Part Number: MSP-CAPT-FR2633

Hi,

I am currently using the CapTIvate design guide to design my own capacitive touch PCB. It is indicated in the design guide that the digital LED signals should always be at least 4 mm from the capacitive touch pads and tracks. Though it seems unclear whether the 4mm rule applies to just tracks on the same layer or also if tracks are on a different layer.

Currently my design is what is in the image it is 2 layers right now (red and green are the tracks). I am thinking of just putting the LED on a separate 3rd layer. Would this be enough to to ensure it operating as it should. As can be seen the LED is currently going to be directly below the touch pad (green), however this is needed due to size constraints. Also even with the 3rd layer I will have tracks running to the capacitor  but they will likely go within a millimetre of the capacitive touch traces but on a separate layer, will this cause any problems?

Thanks for your advice!

  • 0
    TI__Expert 7530 points

    Hi Dylan,

    While it it is ideal to have a few mm of spacing between digital signals and the touch sensing electrodes, in some cases this is not feasible because of design constraints.  LED backlighting is a good example of a case where the best practices are "bent" a little.  What you are showing in your layout is a very common usage of LEDs, and I would not expect any problems here.

    The guidelines are designed to reduce the overall coupling between switching nodes and the electrodes.  The most sensitive nets to noise are going to be the RX nets.  We have done quite a few designs with reverse-mount LEDs mounted in just this way (inside of a mutual capacitance button).  The LED has to come into close proximity with the electrode in order to be properly positioned for backlighting.  To minimize further routing, it is a good idea to provide some separation between your RX routing and the LED drive lines, if the traces run for great lengths nearby each other.  If you do add an additional layer, this will give you some flexibility and is recommended.  It would allow you to add a ground plane or ground hatch, which can lower crosstalk and improve noise immunity.

    Below is an example of an LED inside of a button much like yours.  This is a 4-layer PCB, with the sensor on the top, a void on layer 2 (directly beneath the sensor), a ground hatch on layer 3 with some routing, and a VCC hatch on layer 4 along with some routing.  It is possible to do this with just two layers, but it is more difficult.

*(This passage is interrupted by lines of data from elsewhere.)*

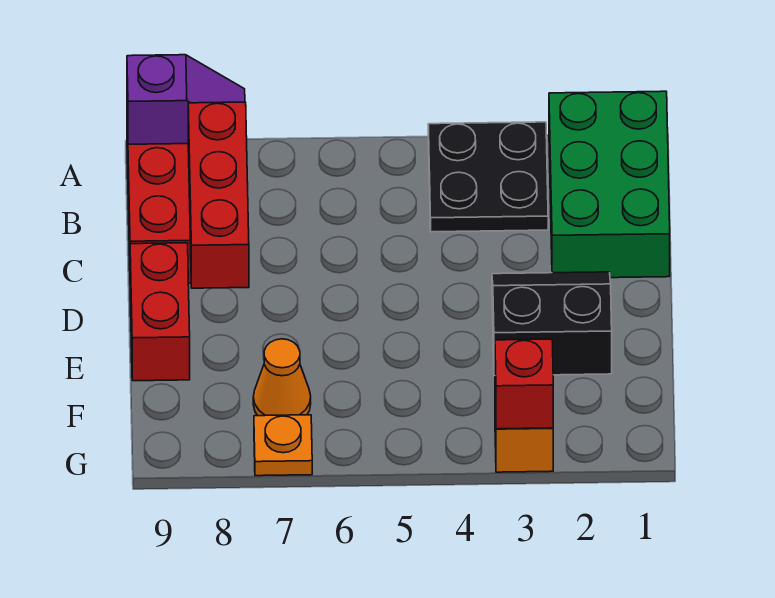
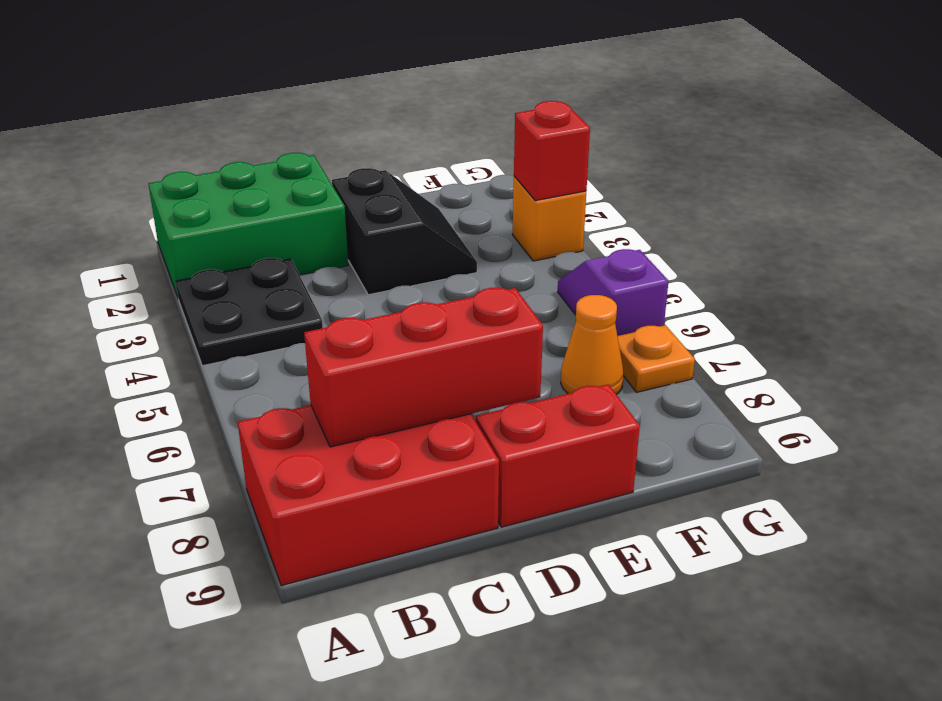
purple slope A8:A9 level 2 top 9 -> purple slope G5:G6 level 1 top 6
black slope D2:E3 level 1 top E -> black slope D2:E3 level 1 top D

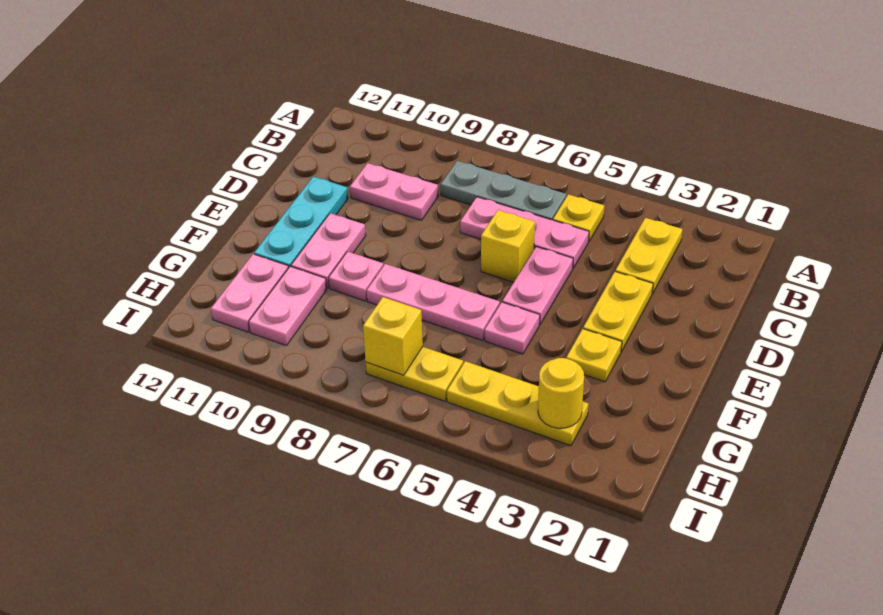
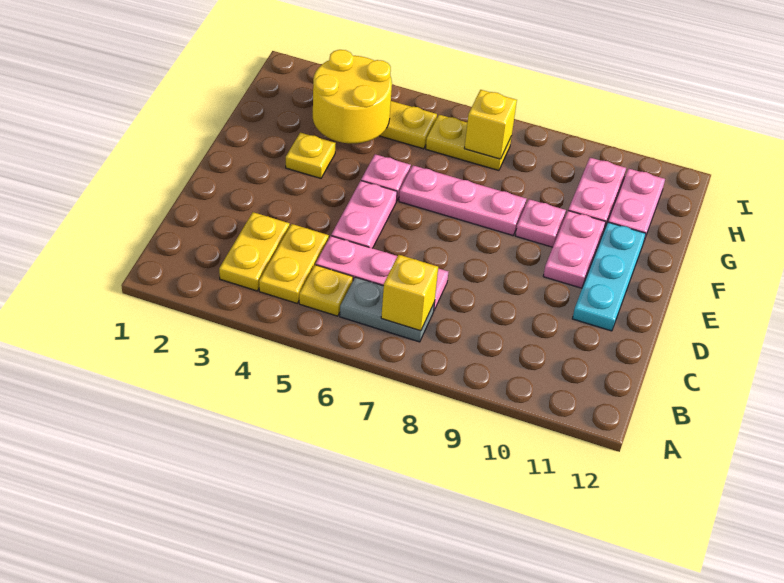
grey plate B6:B8 level 1 -> grey plate B6:B7 level 1
pink plate C9:C10 level 1 -> none
yellow plate D3:E3 level 1 -> yellow plate B4:C4 level 1
yellow brick D6 level 1 -> yellow brick B7 level 2
yellow round brick H3 level 2 -> yellow round brick G3:H4 level 2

    Are you going to be applying a PWM signal to these LEDs, or are they static (on or off only)?  If your LED's are static, you really don't have much to worry about.  Even with PWM, usually the PWM frequency is well below the CapTIvate acquisition frequency, and there is not any interference.  Where you tend to see interference more is if you route a high speed SPI communication line next to an RX for a decent length, and then run that SPI at a frequency close to the CapTIvate operating frequency.  As mentioned earlier, I do not have any concerns with your LED placement.

    Regards,
    Walter

  • 0 in reply to Walter Schnoor
    Prodigy 20 points
    Hi Walter,

    Thanks for the excellent reply! To answer your question about whether my LEDs are using PWM or are static; I will be driving the LEDs using chralieplexing. This means that there will be quick switching on the LEDs (though likely no higher than 100Hz). Since there is a high impedance state from this method I am planning to add capacitors as is recommended in the design guide.

    Also in terms of the routing, I am now thinking of doing 4 layers, with the sensors, then a ground layer, and then 2 layers with routing (one could have ground hatch as well). I assume what is most important is just that the ground hatch is preferably between the sensors and layers with routing that carry signals. Also for the Rx and Tx routing, looking at your image I see you have them on the furthest layer from sensors (buttons), which I assume is because it makes it leas likely to get and unwanted detection of touch from someone putting there finger over the Rx and Tx lines.

    Thanks,
    Dylan
  • 0 in reply to Dylan Belvedere
    TI__Expert 7530 points
    Dylan,

    100 Hz switching will not be a problem here; this approach is fine. You are correct on adding the caps as recommended for the High-Z state.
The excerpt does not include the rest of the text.